A Taste of What May Come

There is always a quiet hope that when changes come, they are temporary. That they will pass. That this is just a moment in time, another point on the roller coaster rather than a new direction altogether.

The last few days have felt different.

There has been a shift, and it feels profound.

It is not the increased freezing that concerns me most. It is something harder to define. It feels like a glimpse of what life under PSP may look like at a later stage. A kind of early taste of what may be coming.

For many hours each day, I feel dulled and extremely low in energy. There is a heaviness that is difficult to describe. It becomes hard to smile, hard to speak, hard to make eye contact, and even hard to move. For me, possibly worse, it is hard to type or to write. At times, I feel almost imprisoned within myself.

And then, at other points in the day, it lifts.

Often after rest or sleep, I feel clearer, more present, more like myself again. But the change can return quickly and without warning. It settles in and stays for long stretches.

This is not quite the same as the powering down or freezing that I have written about before. It feels different, almost as if I am slightly removed from the world around me.

I am still trying to understand it.

It is not pain in the usual sense. It is deeply frustrating, but more than that it is sad. I find myself watching my children walk into the room and realising that I cannot properly engage with them.

I am there, but I am not fully with them.

They are getting a version of me that I do not recognise, and that is hard to accept.

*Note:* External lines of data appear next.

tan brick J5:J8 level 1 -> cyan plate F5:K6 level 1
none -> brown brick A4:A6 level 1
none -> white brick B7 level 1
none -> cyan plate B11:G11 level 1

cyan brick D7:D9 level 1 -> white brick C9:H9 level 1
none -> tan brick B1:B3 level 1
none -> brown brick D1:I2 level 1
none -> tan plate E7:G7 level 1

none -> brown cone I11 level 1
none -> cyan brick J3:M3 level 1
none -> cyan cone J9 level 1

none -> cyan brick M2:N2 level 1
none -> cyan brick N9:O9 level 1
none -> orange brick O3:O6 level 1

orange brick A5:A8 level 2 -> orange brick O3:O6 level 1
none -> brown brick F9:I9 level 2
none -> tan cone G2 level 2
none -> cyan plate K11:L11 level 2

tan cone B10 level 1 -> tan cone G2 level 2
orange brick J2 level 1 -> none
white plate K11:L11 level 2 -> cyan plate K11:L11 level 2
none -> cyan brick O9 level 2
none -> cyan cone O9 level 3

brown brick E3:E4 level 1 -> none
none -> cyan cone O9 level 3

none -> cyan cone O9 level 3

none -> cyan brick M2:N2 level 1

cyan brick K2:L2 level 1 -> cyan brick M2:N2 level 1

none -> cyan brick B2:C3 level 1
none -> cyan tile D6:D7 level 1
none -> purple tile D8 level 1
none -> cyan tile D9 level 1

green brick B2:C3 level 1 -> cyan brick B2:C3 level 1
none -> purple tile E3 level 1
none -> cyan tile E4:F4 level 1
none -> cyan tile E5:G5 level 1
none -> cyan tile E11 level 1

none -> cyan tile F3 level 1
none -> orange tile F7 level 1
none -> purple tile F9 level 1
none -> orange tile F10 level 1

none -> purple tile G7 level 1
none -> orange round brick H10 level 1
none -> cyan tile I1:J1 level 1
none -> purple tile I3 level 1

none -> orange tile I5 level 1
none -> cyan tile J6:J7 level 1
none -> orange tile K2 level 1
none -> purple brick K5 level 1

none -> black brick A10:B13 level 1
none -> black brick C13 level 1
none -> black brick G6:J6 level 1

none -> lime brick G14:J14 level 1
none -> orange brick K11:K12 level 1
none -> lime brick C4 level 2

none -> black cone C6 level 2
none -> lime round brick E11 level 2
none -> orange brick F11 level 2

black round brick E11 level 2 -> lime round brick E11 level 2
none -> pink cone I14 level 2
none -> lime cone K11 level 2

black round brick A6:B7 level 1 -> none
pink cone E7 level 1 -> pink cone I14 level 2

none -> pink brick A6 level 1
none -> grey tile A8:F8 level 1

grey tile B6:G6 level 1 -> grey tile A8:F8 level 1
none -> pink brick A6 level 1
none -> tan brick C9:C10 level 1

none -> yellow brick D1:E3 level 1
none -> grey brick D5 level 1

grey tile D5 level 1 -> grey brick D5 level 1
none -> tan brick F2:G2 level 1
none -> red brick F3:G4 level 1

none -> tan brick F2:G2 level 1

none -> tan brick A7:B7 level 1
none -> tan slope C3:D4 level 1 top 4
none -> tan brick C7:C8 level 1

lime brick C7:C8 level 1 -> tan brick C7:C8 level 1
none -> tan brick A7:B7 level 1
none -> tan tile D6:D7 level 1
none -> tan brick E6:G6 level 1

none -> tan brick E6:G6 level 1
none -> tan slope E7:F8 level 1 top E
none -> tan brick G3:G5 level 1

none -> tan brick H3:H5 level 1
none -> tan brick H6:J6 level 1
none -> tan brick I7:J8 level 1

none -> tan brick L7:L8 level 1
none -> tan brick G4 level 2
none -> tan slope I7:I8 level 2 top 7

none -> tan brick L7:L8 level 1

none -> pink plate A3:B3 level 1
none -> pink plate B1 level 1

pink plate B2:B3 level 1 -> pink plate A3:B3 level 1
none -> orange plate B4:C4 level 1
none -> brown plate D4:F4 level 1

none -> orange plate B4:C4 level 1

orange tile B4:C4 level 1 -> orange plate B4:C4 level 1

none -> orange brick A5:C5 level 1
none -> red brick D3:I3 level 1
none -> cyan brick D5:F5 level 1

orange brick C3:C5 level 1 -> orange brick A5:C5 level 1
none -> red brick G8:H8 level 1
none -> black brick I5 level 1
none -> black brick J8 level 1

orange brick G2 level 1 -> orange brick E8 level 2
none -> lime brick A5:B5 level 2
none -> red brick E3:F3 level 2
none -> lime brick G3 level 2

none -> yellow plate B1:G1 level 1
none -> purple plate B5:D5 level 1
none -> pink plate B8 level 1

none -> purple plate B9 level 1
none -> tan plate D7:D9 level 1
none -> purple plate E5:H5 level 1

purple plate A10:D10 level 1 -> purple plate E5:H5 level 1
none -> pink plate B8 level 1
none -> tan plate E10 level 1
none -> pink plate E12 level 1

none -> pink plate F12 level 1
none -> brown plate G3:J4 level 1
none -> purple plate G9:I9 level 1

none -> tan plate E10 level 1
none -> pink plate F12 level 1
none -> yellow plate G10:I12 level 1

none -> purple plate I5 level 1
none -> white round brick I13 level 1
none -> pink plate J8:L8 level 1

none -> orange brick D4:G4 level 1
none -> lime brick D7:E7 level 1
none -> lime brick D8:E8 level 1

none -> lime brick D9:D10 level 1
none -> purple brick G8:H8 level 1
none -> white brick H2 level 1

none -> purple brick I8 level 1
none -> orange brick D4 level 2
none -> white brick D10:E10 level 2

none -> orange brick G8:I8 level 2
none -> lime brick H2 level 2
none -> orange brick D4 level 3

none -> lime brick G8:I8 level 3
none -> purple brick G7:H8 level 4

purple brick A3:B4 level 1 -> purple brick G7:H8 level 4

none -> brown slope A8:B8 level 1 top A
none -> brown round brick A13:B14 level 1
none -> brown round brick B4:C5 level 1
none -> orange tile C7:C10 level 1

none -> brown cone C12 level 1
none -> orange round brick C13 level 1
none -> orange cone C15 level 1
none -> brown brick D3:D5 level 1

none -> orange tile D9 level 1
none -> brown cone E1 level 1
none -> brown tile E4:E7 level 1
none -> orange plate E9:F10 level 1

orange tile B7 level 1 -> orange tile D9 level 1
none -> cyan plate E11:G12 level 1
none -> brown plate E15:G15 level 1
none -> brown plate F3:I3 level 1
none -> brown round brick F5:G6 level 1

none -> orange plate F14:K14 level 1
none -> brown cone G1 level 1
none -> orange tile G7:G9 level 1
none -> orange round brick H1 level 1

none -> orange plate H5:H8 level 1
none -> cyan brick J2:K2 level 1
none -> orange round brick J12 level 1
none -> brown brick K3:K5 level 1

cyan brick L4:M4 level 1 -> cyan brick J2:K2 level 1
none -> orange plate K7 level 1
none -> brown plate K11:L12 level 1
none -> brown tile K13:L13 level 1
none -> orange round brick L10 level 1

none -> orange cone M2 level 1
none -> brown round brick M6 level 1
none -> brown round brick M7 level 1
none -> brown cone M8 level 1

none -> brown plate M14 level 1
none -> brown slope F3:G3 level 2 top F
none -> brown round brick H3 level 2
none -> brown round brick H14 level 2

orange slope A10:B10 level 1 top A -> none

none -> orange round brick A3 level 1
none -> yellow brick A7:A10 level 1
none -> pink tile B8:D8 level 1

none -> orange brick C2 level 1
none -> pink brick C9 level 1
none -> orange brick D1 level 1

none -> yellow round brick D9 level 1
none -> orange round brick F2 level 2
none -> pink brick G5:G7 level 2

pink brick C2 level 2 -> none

I do wonder what they see and what they think. Why Dad is quieter. Why he is not interacting in the same way.

I also find myself avoiding messages from people who want to engage, even for something as simple as a game of chess.

When these periods pass, they are often followed by a release of emotion. Sometimes that shows up as anger or frustration. At other times it is almost the opposite, a sense of happiness or relief, as if thoughts and feelings have been building quietly in the background, waiting for a moment to return.

There are probably clinical terms for this. Apathy, perhaps, or other neurological descriptions.

I have since read that some of this is recognised in PSP. There are names for it. Apathy. Slowed thinking. Fluctuations.

But knowing the name is not the same as knowing the feeling.

These periods do not stop me completely, but everything becomes slower and more effortful.

If I am honest, I feel self conscious during those times. I hesitate to answer the phone or to speak, because my speech feels slower and less clear. Whether others notice it or not, I do.

At the same time, I hold on to the belief that there are things I can do to help. Resting more, sleeping when needed, listening to music, and creating calmer spaces in the day. My hope is that these small actions might extend the clearer periods and soften the more difficult ones.

Perhaps this is temporary. Perhaps it is not.

It feels like a taste of what may come, and that thought stays with me.

I am also aware that others further along this journey may read these words, or hear them read, and feel that this only begins to describe the reality. They may recognise it immediately, or they may feel it understates what lies ahead. If others recognise this, whether themselves or through those they care for, I would be interested to know.

Either way, this is where I am today.

And there is still good within it.

There are still parts of the day where I am able to function, to think clearly, and to feel like myself. In those moments I was able to write a couple of articles, make progress on my book, and do other useful things. At the time, I felt good. Present. Capable.

The fact that I am able to sit and write this now, to blog and to express these thoughts, is proof to me that those good moments still exist and that my cognition remains. For that, I am grateful.

My carer continues to make a real difference, helping quietly, making things easier, taking me for a walk, and being present without ever being intrusive.

PSP is not a comfortable topic. It is not something to dress up or make polished. It is lived experience, and at times that experience is difficult and uncertain.

Today, that uncertainty includes this new feeling, this possible glimpse of what lies ahead.

But alongside that, there is still much to look forward to.

Today I am going to sit with a 3,000 photo album that my daughter had made and sent to me for her wedding. I will go through it and relive a moment that really matters to me, the happiness of the occasion, which I continue to see in her and her husband when they visit.

For today, that is enough. And today matters.